March 17, 2014
On Jan. 5, 2012, Paul Valin called the police to report he’d found a backpack containing what he believed to be meth-making equipment. That simple act of good citizenship landed his and wife Cindy’s house on the National Clandestine Laboratory Register [NCLR], the federal Drug Enforcement Agency’s list of meth labs.
Valin spotted a backpack in a river while kayaking. He took it home and opened it up looking for some identification that might point to its owner. Instead, he found tubing and chemicals. Being a good citizen (with nothing to hide), he called local law enforcement who came and removed the backpack… and then put him on a federal list that put his house in the same category as property where drugs had been seized (you know, as opposed to voluntarily and proactively given to police officers).
The NCLR’s website openly admits that no federal agency verifies the information being forwarded to it. Valin’s house was added to this list by local law enforcement, who filled out a standard form that failed to note that Valin had found the backpack and at no point had the “drug lab” ever crossed the threshold of his house (it had been in the back of Valin’s pickup the entire time).

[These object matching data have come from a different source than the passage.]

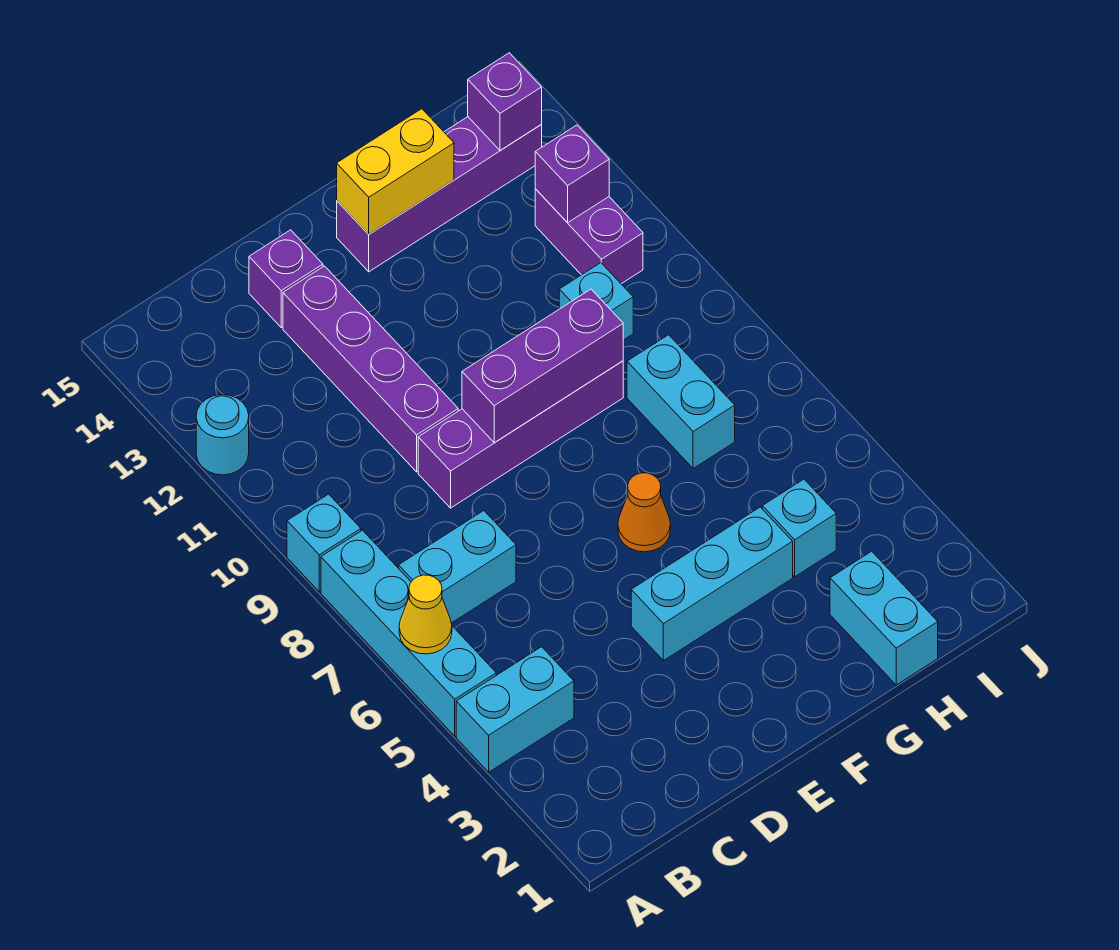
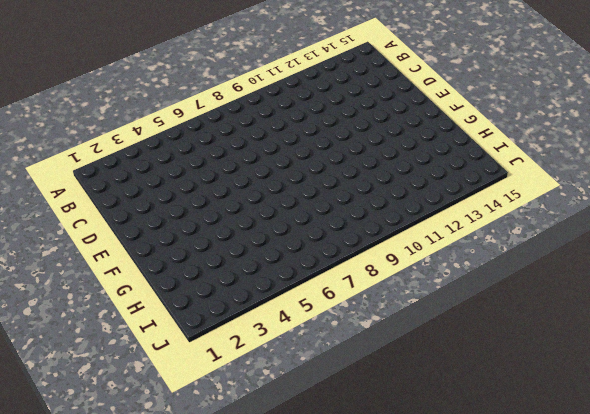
none -> cyan brick A4:B4 level 1
none -> cyan brick A5:A8 level 1
none -> cyan brick A9 level 1

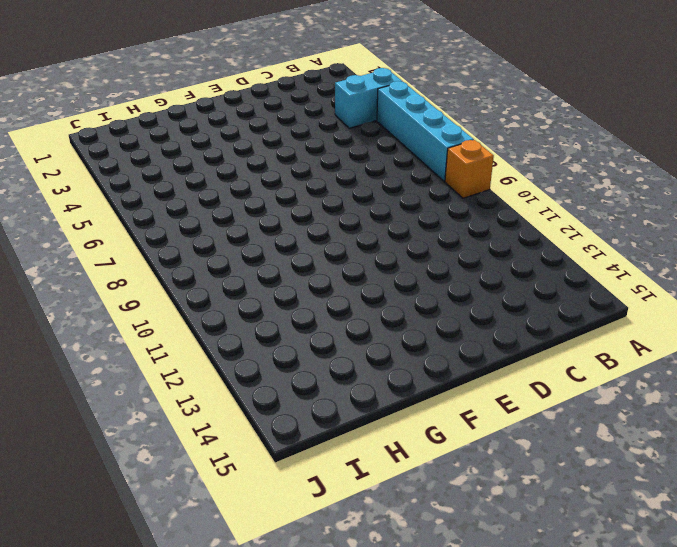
orange brick A9 level 1 -> cyan brick A9 level 1
none -> cyan round brick A12 level 1
none -> cyan brick B7:C7 level 1
none -> purple brick D9:G9 level 1

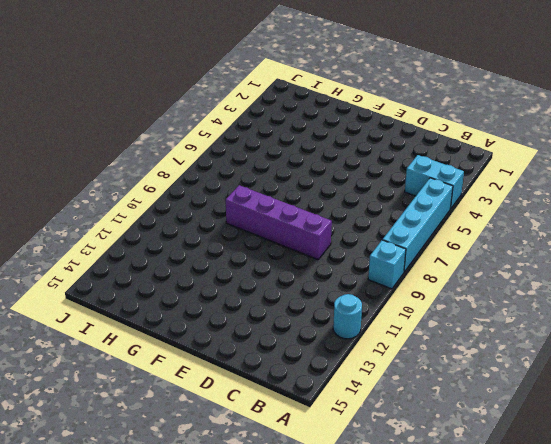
none -> cyan brick B7:C7 level 1
none -> purple brick D10:D13 level 1
none -> purple brick D14 level 1

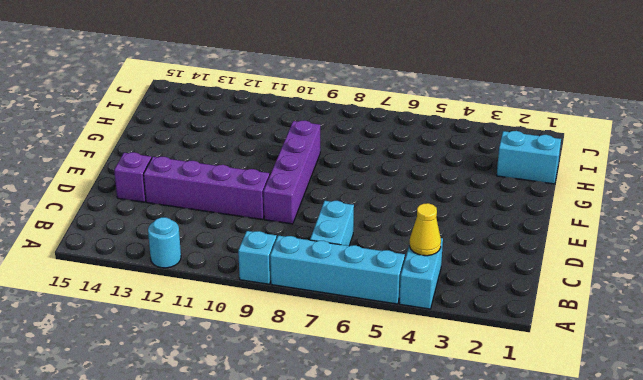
yellow cone B4 level 2 -> yellow cone A6 level 2
none -> cyan brick E4:G4 level 1
none -> orange cone F6 level 1
none -> purple brick F14:I14 level 1

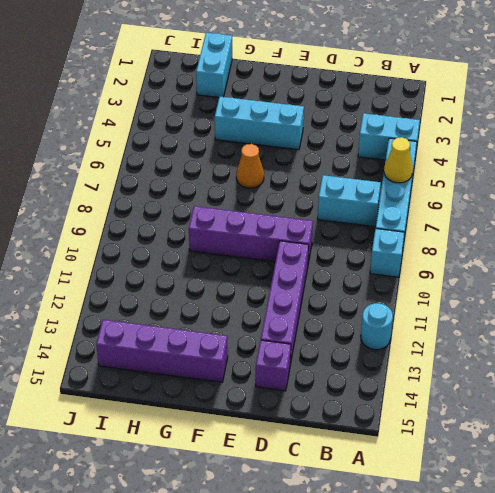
none -> cyan brick H4 level 1
none -> cyan brick H7:H8 level 1
none -> cyan brick H10 level 1

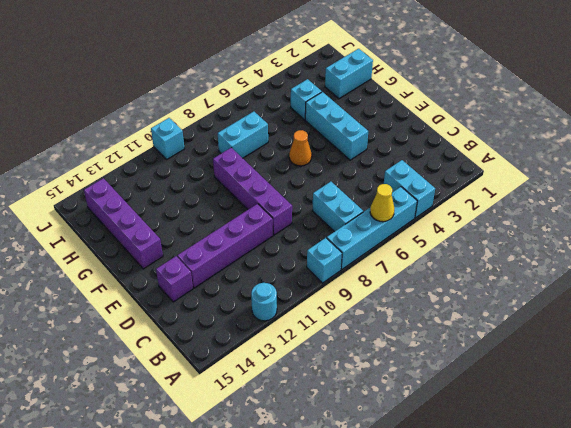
cyan brick J10 level 1 -> cyan brick H10 level 1
none -> purple brick I11:I12 level 1
none -> purple brick E9:G9 level 2
none -> yellow brick F14:G14 level 2

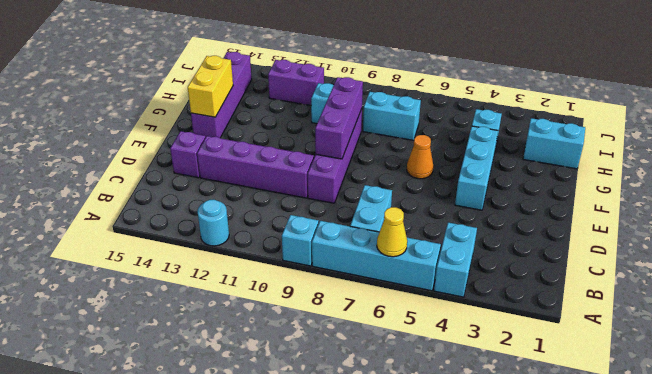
none -> purple brick I12 level 2
none -> purple brick I14 level 2

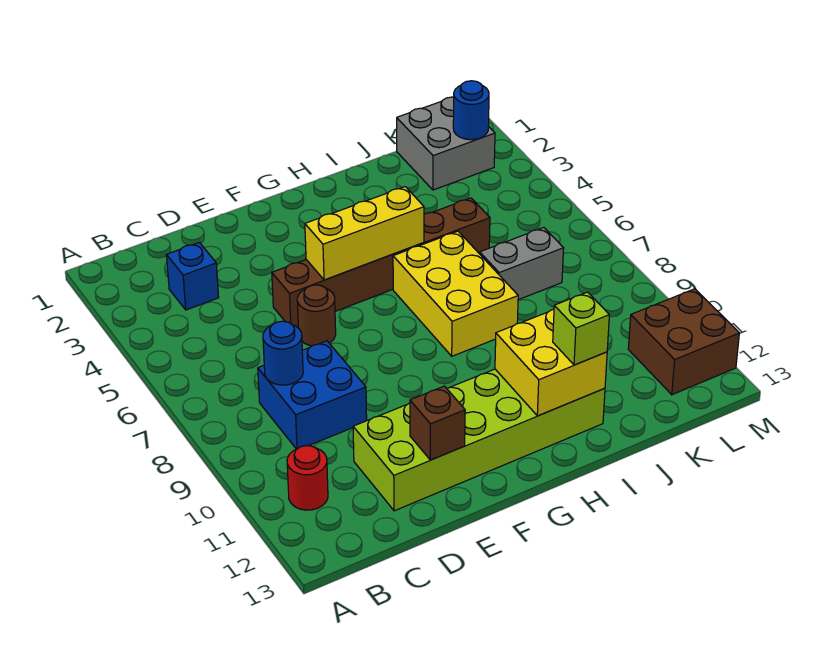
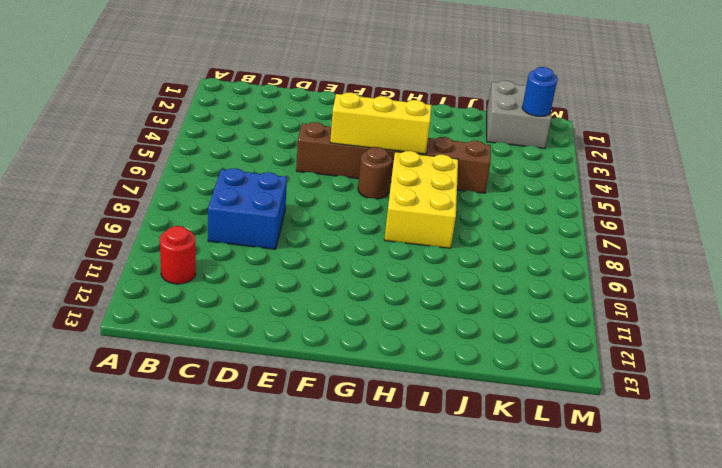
brown round brick G6 level 1 -> brown round brick E6 level 1
none -> blue brick C3 level 1
none -> lime brick D11:I12 level 1
none -> grey brick J7:K7 level 1

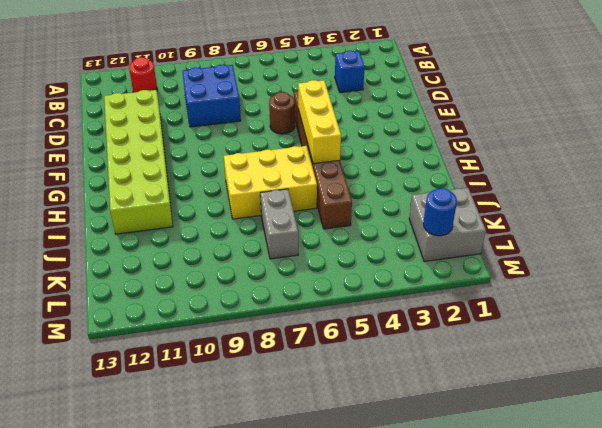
none -> brown brick L11:M12 level 1
none -> blue round brick C8 level 2
none -> brown brick E12 level 2

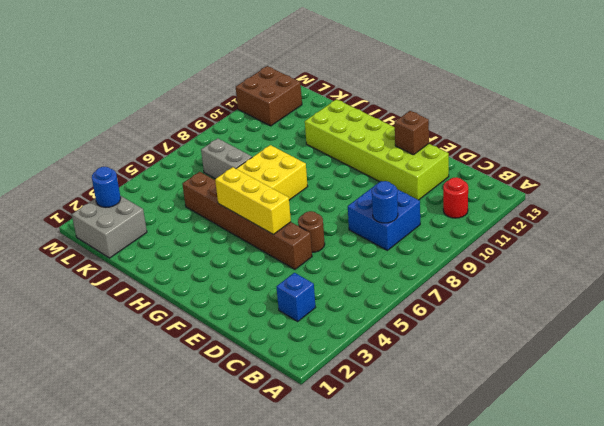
none -> yellow brick H11:I12 level 2
none -> lime brick I12 level 3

Once Valin was made aware of his home’s placement on this list by a local TV reporter, he contacted the DEA in hopes of being delisted.
Valin sent an email to the DEA explaining the facts of his case and asking that his address be removed from the NCLR. The reply he received three weeks later was not encouraging.
An unsigned email from [email protected] explained that Valin’s address had been listed because of a Clandestine Laboratory Seizure form the DMPD submitted to the DEA following the collection of the backpack.
According to the email, the DMPD officer who filled out the report had checked the boxes for “abandoned lab” and “boxed lab,” but didn’t include any other information, such as where and how Valin found the backpack.
The email also stated that the DEA was only the “caretaker” of the NCLR site and, again, pointed out that it doesn’t perform any sort of verification of submitted forms. According to the email, Valin had a couple of options: persuade the Des Moines, IA police department to contact the DEA and straighten out its paperwork error or have a local health agency declare his home free from drug contamination.
Unsurprisingly, the DEA’s suggestions were both dead ends.
The second option isn’t possible. No local or state health agencies in Iowa conducts such inspections. The state hasn’t even set any standards for what constitutes meth-related contamination.
Valin hasn’t had much luck with the first option, either. He’s still waiting for a reply to the voicemails he left at the DMPD phone number he was told to call.
The good news is that someone finally decided to do something about this error. Special Agent Eric Neubauer of the El Paso branch of the DEA took the Des Moines Police Dept. investigative report (which detailed the whole chain of events) provided to him by Iowa Watchdog and used that info to delist Valin’s home. The DMPD still hasn’t explained why the details on its internal investigative report failed to make their way onto the form sent to the DEA — an omission that put Valin’s home on a national “drug lab” watchlist for two years.